Whither advertising agency?
Taking a second look at the You & Mr Jones press in Campaign, wherein "brand/tech" is the latest agency model. Here's the telling quote, via Dylan Williams, Publicis Worldwide’s global chief strategy and innovation officer:
"The single biggest challenge to our industry is future-proofing the relevance of an agent."
Or, perhaps not the relevance but the definition of agent/agency (e.g. "to work on behalf of"). If you work for a traditional agency, you assume the agents of advertising are all of us writers, art directors, designers, planners, account executives and producers.
Williams' quote continues:
"Disintermediation is a bigger threat than the fact we sell man-hours or that people are increasingly able to avoid what we produce. If Jones’ business is about helping brands go direct to consumers via tech companies, it’s one to watch."
Indeed. What if the idea of advertising agency is no longer best (or only) supplied by us writers, art directors, designers, planners, account executives and producers? That's the crux of what Mr Jones is offering, via technology and his curated crowd. It's what Twitter and LinkedIn and Facebook offer directly to marketers. It's what all of the stars on Snapchat, Vine and YouTube offer (witness "Tips for Great Brand-Creator Partnerships From One of YouTube's Biggest Stars").
They'll collaborate to write a brief or define an assignment.
They'll pitch ideas.
They'll produce those ideas.
And they'll distribute them too, since they are also quite often the medium.
In other words, how traditional ad firms go about "acting on behalf of" is at risk. If anyone can come up with great ideas, why not seek agents who live and work in the (digital) medium or perhaps even own it? Shouldn't Facebook's team do a more efficient job of developing and optimizing ideas on Facebook for Client X than Client X's agency of record?
That's the bet here. And it's worth a sidebar into advertising history to gain context.
The advertising industry has never sold the value of ideas. Have you ever seen a Scope of Work where the agency is compensated solely for ideas, never mind the performance of those ideas? Per Williams' quote above, the ad industry sells hours. In the era of newspapers, copywriting and art direction were given away as a means of securing a 15% commission on media.

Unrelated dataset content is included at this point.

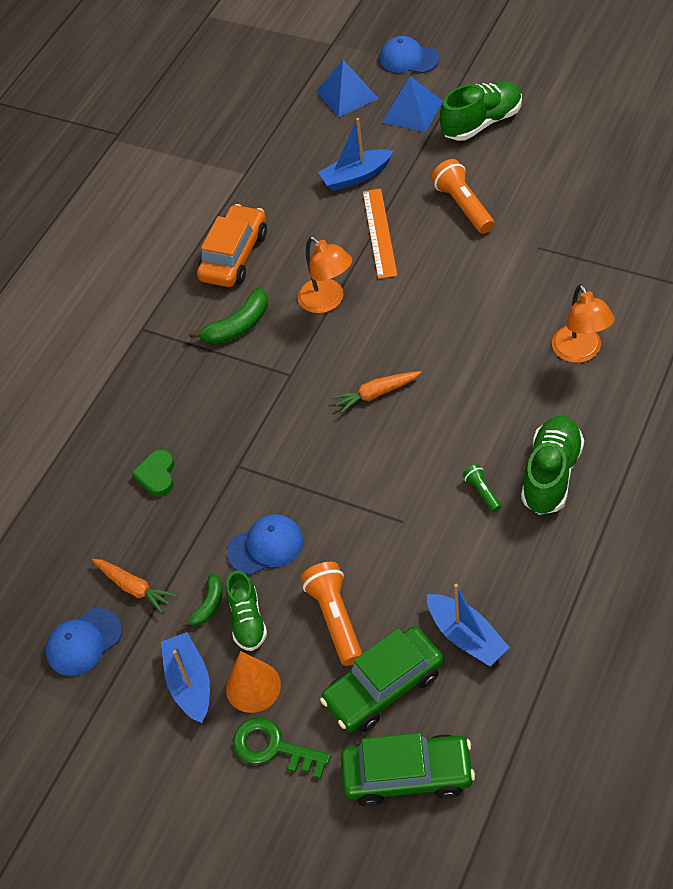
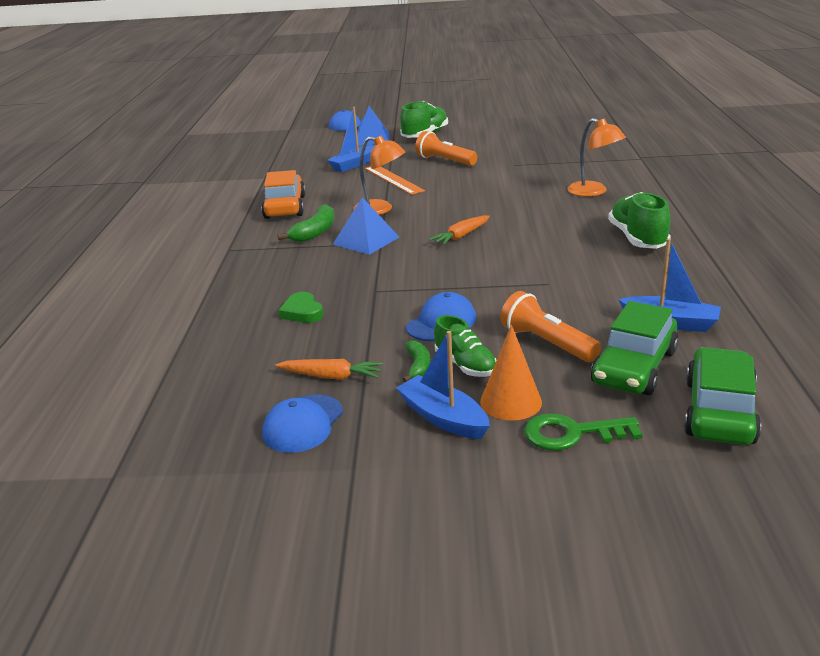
camera: 30 degrees left, 25 degrees down
(347, 94) = (318, 141): blue pyramid -> blue pyramid (366, 240)
(407, 775) = (719, 411): green car -> green car turned 45 degrees counterclockwise
(482, 492) = (595, 257): green flashlight -> none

Yes, we tout the effect of great ideas. (See Peter Field's IPA presentation.) But we don't base compensation on that effect. Our industry has taught clients that "agency" means labor, not output.
So it's no surprise to see new players usurping the definition of advertising agency, when all it stood for was a blended hourly rate.
And the narcissism.
As Dan Hon wrote, so much of advertising agency seems focused on "talking about things," "enabling a conversation about things" and sometimes to "make a thing that is talked about." So little of advertising agency, according to Hon, is tasked to "actually solve business problems." Traditional agency seems to dwell on ideas about ideas. Whereas, as Marketing Week suggests, "brands should be investing in digital technology rather than simply pushing money into digital advertising." The appeal of brand/tech agency is that it seems more about infrastructure and functionality as the idea. Does that get a marketer more directly or even more quickly to the business problem solving issue? We'll see.
Then, yes, it boils down to relationships. More specifically, the focus of the relationship.
Facebook's relationship as an advertising agent is going to focus on Facebook, only. A YouTube star has a very narrow range to offer as an agent of advertising; and the focus is the star who built their brand, not the marketer. I think even a curator like Mr. Jones is only as useful to clients as the distribution channels and types of crowds under his control. The closer you get to the point of distribution, the more rigid the client/agency relationship--the focus becomes quite narrow. Whereas, in theory, a traditional agency is able to embrace all of the above on behalf of a client.
Clearly, the battle to define advertising agency will continue.